Есть международные базы данных, где все эти журналы разделены на категории по числу ссылок. В самой известной базе Web of Science сейчас около 12 тыс. научных журналов со всего мира, они разделены на 4 квартиля: Q1, Q2, Q3, Q4. При этом Q1 — это журналы наиболее цитируемые, Q2 — меньше, Q3 — ещё меньше, Q4 — совсем малоцитируемые.
В каждом из этих квартилей приблизительно по 3 тыс. журналов. Как думаете, сколько российских журналов в Q1?
Сейчас пришло время категорически изменить политику в отношении наших научных журналов.
— Сто?
— Один. Из трех тысяч. В Q2 — шесть.
— Опять политика?
— Если бы. Мы сами не хотим публиковать наши хорошие результаты в отечественных журналах.
— А в СССР как было?
— Тогда у нас были свои мощные журналы, за рубежом их знали и с интересом переводили на разные языки. Поэтому посылать много статей за границу не имело смысла.
Сейчас по требованиям наших научных фондов и госзаданий учёные бросились публиковаться в Q1 и Q2, то есть в зарубежных журналах, сами понижая уровень российских изданий. У большинства за последние годы уже рефлекс выработался: ты что, с ума сошёл, что ли, публиковаться в России? Только туда! В результате всё, что у нас есть приличного, публикуется за рубежом, рейтинг наших журналов сами опускаем ещё ниже. Большинство из них находятся в Q3 и Q4 или ещё дальше, в так называемом «неквартильном» море.
Сейчас пришло время категорически изменить политику в отношении наших научных журналов. У академии наук есть проект реформы журнального дела с учётом современных тенденций в научном издательском мире, прежде всего — организации бесплатного доступа всем желающим учёным в мире к нашим электронным версиям журналов, публикующимся одновременно на русском и английском языках.
Уникальный «Спектр»
— А какие достижения наших учёных заслуживают внимания?
— За 2019-2020 годы я бы выделил два результата. Первый — это «Спектр-РГ», космический аппарат, который выведен нашим ракетоносителем в точку Лагранжа, за 1,5 млн километров от Земли. Там стоят два прибора, российский и немецкий. Наш сделан в Институте космических исследований РАН совместно с Федеральным ядерным центром в Сарове и НПО им. Лавочкина. Это приборы с уникальными характеристиками, они детектируют в рентгеновском диапазоне частот события, происходящие во Вселенной. Например, взрывы сверхновых, слияние чёрных дыр и т. д. Уже получены изображения тысяч новых объектов с очень хорошим угловым разрешением.

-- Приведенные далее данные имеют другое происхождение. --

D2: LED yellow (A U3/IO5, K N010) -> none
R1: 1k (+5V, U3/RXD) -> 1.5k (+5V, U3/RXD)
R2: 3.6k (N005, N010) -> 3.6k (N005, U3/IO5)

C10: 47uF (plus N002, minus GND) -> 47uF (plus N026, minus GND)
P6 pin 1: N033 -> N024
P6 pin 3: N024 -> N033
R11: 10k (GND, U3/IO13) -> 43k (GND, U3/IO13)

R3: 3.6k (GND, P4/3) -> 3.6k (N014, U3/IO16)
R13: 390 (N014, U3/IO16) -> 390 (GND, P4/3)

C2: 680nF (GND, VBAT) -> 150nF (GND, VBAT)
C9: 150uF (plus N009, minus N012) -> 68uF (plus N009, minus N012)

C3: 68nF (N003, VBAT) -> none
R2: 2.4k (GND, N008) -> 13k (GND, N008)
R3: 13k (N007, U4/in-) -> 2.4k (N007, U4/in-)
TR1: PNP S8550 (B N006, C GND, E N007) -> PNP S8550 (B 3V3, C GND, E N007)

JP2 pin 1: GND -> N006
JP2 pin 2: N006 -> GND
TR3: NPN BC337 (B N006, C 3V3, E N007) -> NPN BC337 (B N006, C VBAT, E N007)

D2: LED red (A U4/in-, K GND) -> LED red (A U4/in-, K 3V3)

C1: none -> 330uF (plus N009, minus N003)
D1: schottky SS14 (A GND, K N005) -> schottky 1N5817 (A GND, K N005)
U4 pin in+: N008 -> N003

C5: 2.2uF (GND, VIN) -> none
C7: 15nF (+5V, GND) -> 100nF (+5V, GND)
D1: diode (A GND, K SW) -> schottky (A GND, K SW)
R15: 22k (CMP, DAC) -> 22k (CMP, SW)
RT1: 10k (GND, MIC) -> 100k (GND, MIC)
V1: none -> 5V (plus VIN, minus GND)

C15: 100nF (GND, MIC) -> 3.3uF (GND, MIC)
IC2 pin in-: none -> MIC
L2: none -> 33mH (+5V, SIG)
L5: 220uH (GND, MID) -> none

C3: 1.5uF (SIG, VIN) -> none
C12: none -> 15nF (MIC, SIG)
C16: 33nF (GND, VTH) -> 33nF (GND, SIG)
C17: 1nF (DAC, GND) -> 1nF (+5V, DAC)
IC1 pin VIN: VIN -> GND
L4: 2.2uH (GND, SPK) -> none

Второй результат — по медико-биологическим наукам, это лекарство против болезни Бехтерева (тяжелого хронического аутоиммунного заболевания суставов). Учёные Медицинского университета им. Пирогова применили абсолютно новый подход в молекулярной биологии: нашли, какие именно клетки собственной иммунной системы атаковали организм хозяина, и создали против них антитело с направленным действием. Кстати, один из авторов этого исследования, страдающий данным заболеванием, с успехом проверил новое лекарство на себе. Сейчас идут клинические испытания, затем начнётся производство препарата.
— 2020 год запомнится прежде всего пандемией коронавируса. Есть ли у РАН успехи в борьбе с ним?
— Академическая наука сделала многое по противодействию COVID-19. Это разработки и тест-систем, и вакцин, и пр. Но сейчас проблема в том, что нет эффективных средств для лечения.
Недавно учёные из Института биоорганической химии РАН на основе совместной разработки с китайскими коллегами предложили использовать оригинальное нейтрализующее антитело. Это искусственно произведённый белок, который сильно взаимодействует с основным патогенным участком на вирусе SARS-CoV-2. Такая структура, которая патогенную область просто закрывает, как бы надевает на неё перчатку.
Учёные готовы к клиническим испытаниям. Осталось только получить разрешение.